AR is about changing the user’s perception of their environment (remember Google Glass notifications?) which Apple do by placing 2D displays into environment so that they appear be there in your current environment. (I can’t wait until this is built in to CarPlay so I can drive while wearing the headset and have my personal HUD).
VR is about immersing the user in a virtual environment. The way that Apple have implemented the mundane world as one mode among many that the user can switch between in a proto-teleportation system is, by all accounts, a revelation.
If there is a role for AR/VR then, it is as applications that run on a spatial computer and that line of thinking suggests to me at least that the best use cases will be in contexts where the shared social space is key, giving value to VR, or in complex environments (eg, brain surgery or buying a U.K. train ticket) where the value that digital overlays bring via AR is high.
Demand
Are the customers demanding financial services in this emerging environment. I wouldn’t think so. As Mike Storiale, VP for innovation development at Synchrony Financial Services points out, Palm Pilot users were not calling for a Blackberry, and Blackberry users were not dreaming about an iPhone. As he says, “the metaverse is chaotic now” but goes to suggest that’s not a bad thing as companies are exploring what they can do in it now as well as beginning to think about their longer-term strategies in the field.
The trajectory is what matters. Given that there will be business in some of the metaverses, there will necessarily be banking and financial services. Deloitte say that the metaverse is the next big wave to hit and, as Richard Turrin puts it, the end game for every new technology and business model banks have “crammed down their throats”.

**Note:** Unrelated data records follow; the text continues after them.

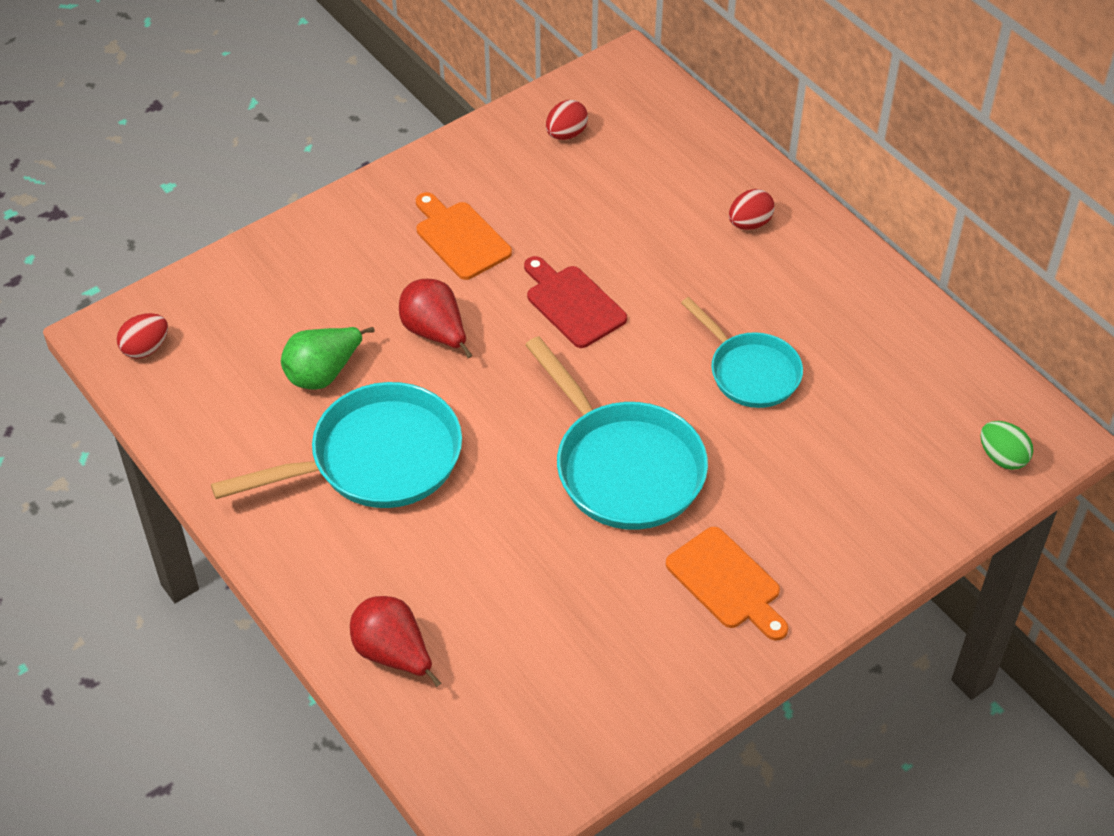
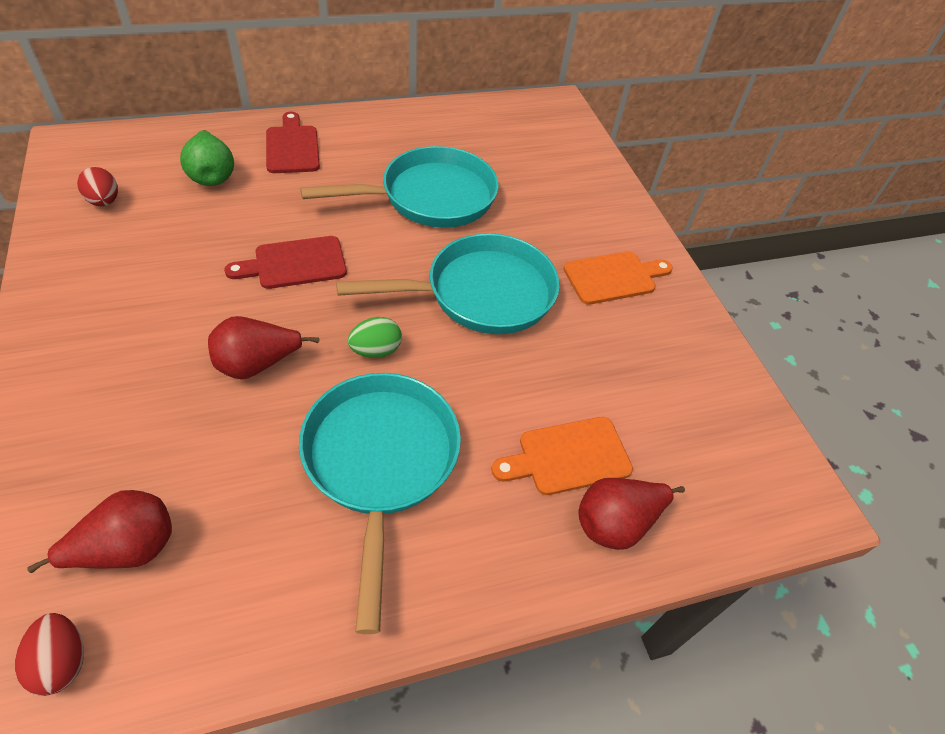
camera: 75 degrees left, 0 degrees up
(234, 339) = (128, 548): none -> red pear
(323, 373) = (241, 473): green pear -> green pear (212, 176)
(460, 238) = (157, 308): orange cutting board -> orange cutting board (568, 456)
(749, 223) = (292, 147): red egg -> red cutting board
(750, 372) = (431, 197): turquoise pan -> turquoise pan, size x1.58
(1002, 457) = (562, 125): green egg -> green egg (376, 350)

Where does fintech come into these strategies? Well, financial institutions could develop new payment methods for the metaverse, such as consumer-focused wallets similar to those used for e-commerce, but with web3 at their heart. This approach would make consumer transactions as well as peer-to-peer payments easier, while maintaining the security and lower transaction costs that will make the metaverses more appealing transaction spaces, so fintechs could focus there. In addition to digital money, of course, the metaverses need digital identity to move beyond being mere virtual worlds and here, as Tracey Follows in Forbes, Vision Pro uses biometrics in such a way as to cement the relationship between the user, the platform, their identity (and, in time, those wallets) but using iris biometrics, an obvious step up from FaceID. This would mean that the ability to present verifiable credentials bound to the user would become a natural and inherent part of interactions in metaverses accessed through the Apple device. Very cool, if you ask me: Pop on the headset and pop in to PornHut (or whatever the 3D version will be called) and the system will automatically check for and authenticate an IS-OVER-18 and IS-A-PERSON credentials and accept the necessary payments in tokens with no need to dip out into the banking system.
Eco-Friendly
I tend to think, as the Financial Times notes, that the Vision Pro is a "statement of intent rather than an end in itself”. It might be a few years before quantum computer contact lenses or biocomputer brain implants replace the headsets, cables and batteries but by that time Apple’s developer ecosystem will already have the applications that none of us knew that we wanted and all of us will naturally switch between the universe and the metaverses multiple times every day without even thinking about.